Kumho Asiana Group Chairman Park Sam-koo proposed a final offer regarding the use of Kumho Tire trademark, which can make or break the sale of Kumho Tire. He partially accepted the revised offer from the Korea Development Bank (KDB) but asked creditors to clarify the brand usage fees. Park is trying to uphold a cause and pursue practical interest at the same time. However, industry watchers say that it is the offer the KDB cannot easily accept. Accordingly, the KDB is now forced to reconsider the stock purchase agreement (SPA) signed with China’s Doublestar.
Kumho Industrial Co. held its board meeting on July 18 and came up with the revised offer of paying 0.5 percent of sales in brand royalties for 12.5 years and being unable to cancel the use of the trademark during the period. The KDB partially accepted Kumho’s request to pay 0.5 percent of sales for brand rights to Kumho Tire on the 7th. However, the bank asked to allow it to pay 0.3 percent of brand royalties with a lump sum of 84.7 billion won (US$75.32 million) in addition to 0.2 percent from Doublestar. The 12.5-year period was also a compromise of Kumho’s original demand of 20 years of obligatory use and Doublestar’s first five years of use followed by a possible extension of 15 years.
When Doublestar uses the Kumho trademark for the first five years after the acquisition, Kumho Industrial will receive only 0.3 percent of brand royalties from the creditors after that. It means that the South Korean company will receive 0.5 percent Kumho Tire’s revenues for the Kumho name for five years and 0.3 percent for 7.5 years. In this case, the average rate for 12.5 years is 0.38 percent, which falls short of 0.5 percent of Kumho’s request. This is why Kumho asked for 12.5 years of the obligatory brand usage period.
In particular, Kumho said, “The trademark rights are not the subject to be traded with compensations for a certain period. We will enter into a brand usage contract in the normal way based on business accounting principles and common practices of transaction. In short, the company would not permit 84.7 billion won (US$75.32 million), or 0.3 percent, to come from the KDB but would require Doublestar, the actual user of the brand, to pay the whole 0.5 percent on principle. In addition, Kumho sought to prevent the KDB from proposing a new offer regarding additional compensations. An official from Kumho said, “We had four board meetings regarding to the Kumho trademark. It now lies with the KDB to accept or reject our proposal.”

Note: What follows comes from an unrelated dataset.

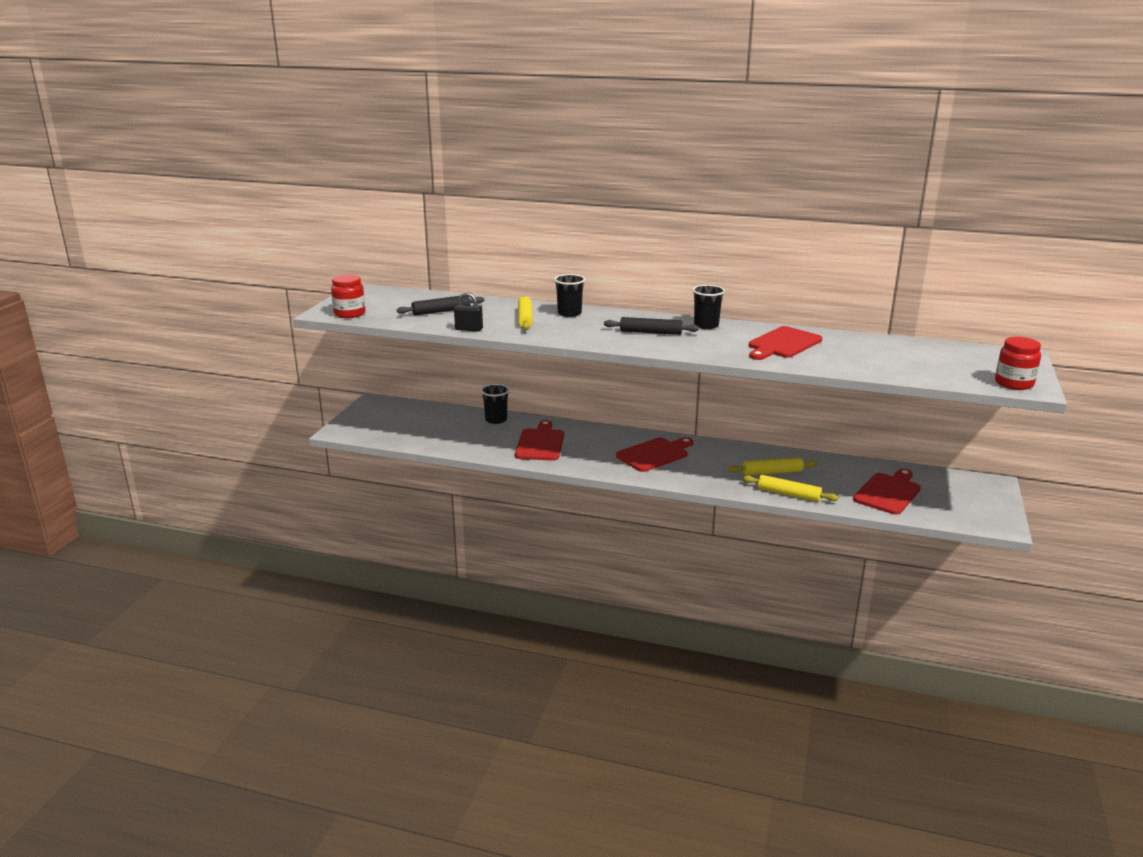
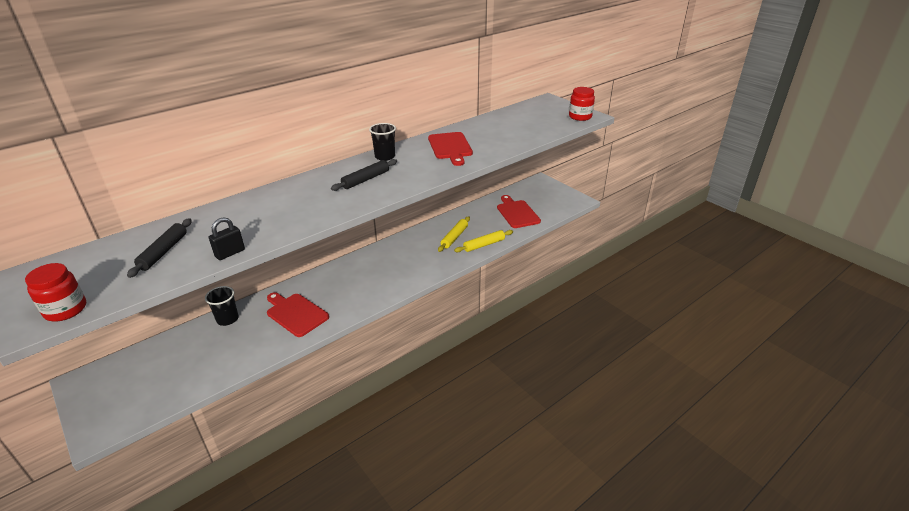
camera: 55 degrees left, 10 degrees up
(525, 318) = (254, 217): yellow rolling pin -> none
(569, 313) = (278, 195): black cup -> none
(654, 454) = (379, 269): red cutting board -> none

Given the current situation, the only way to address the trademark issue is for the KDB to modify the SPA signed with Doublestar. Accordingly, the KDB is in trouble as the modification of the SPA means the procedure of re-sale. The ball is in KDB’s court now. An official from the KDB said, “We have received an official document from Kumho and we are currently reviewing legal meanings. We can hold a shareholders’ meeting on the 19th depending on the outcome of the review.”
The sale procedure of Kumho Tire needs to be completed by September 23. When the KDB fails to complete the deal by then, the SPA signed with Doublestar will be invalid and the KDB needs to proceed with re-bidding. With the latest counter offer, Chairman Park justified its conduct by demanding due rights, not interrupting the sale of Kumho Tire. He also pursued practical interest by securing a strong bargaining position at the same time.
Meanwhile, there is a growing opposition to selling Kumho Tire to a foreign company. Kumho Tire’s labor union consisting of both regular and non-regular workers held a press conference at the Gwangju Metropolitan Council building on the same day and asked the KDB to stop the unreasonable sale procedure. The labor union also submitted an outograph book signed by 10,000 citizens, which includes an expansion plan of investment in domestic facilities for job security and sustainable growth, to the city council.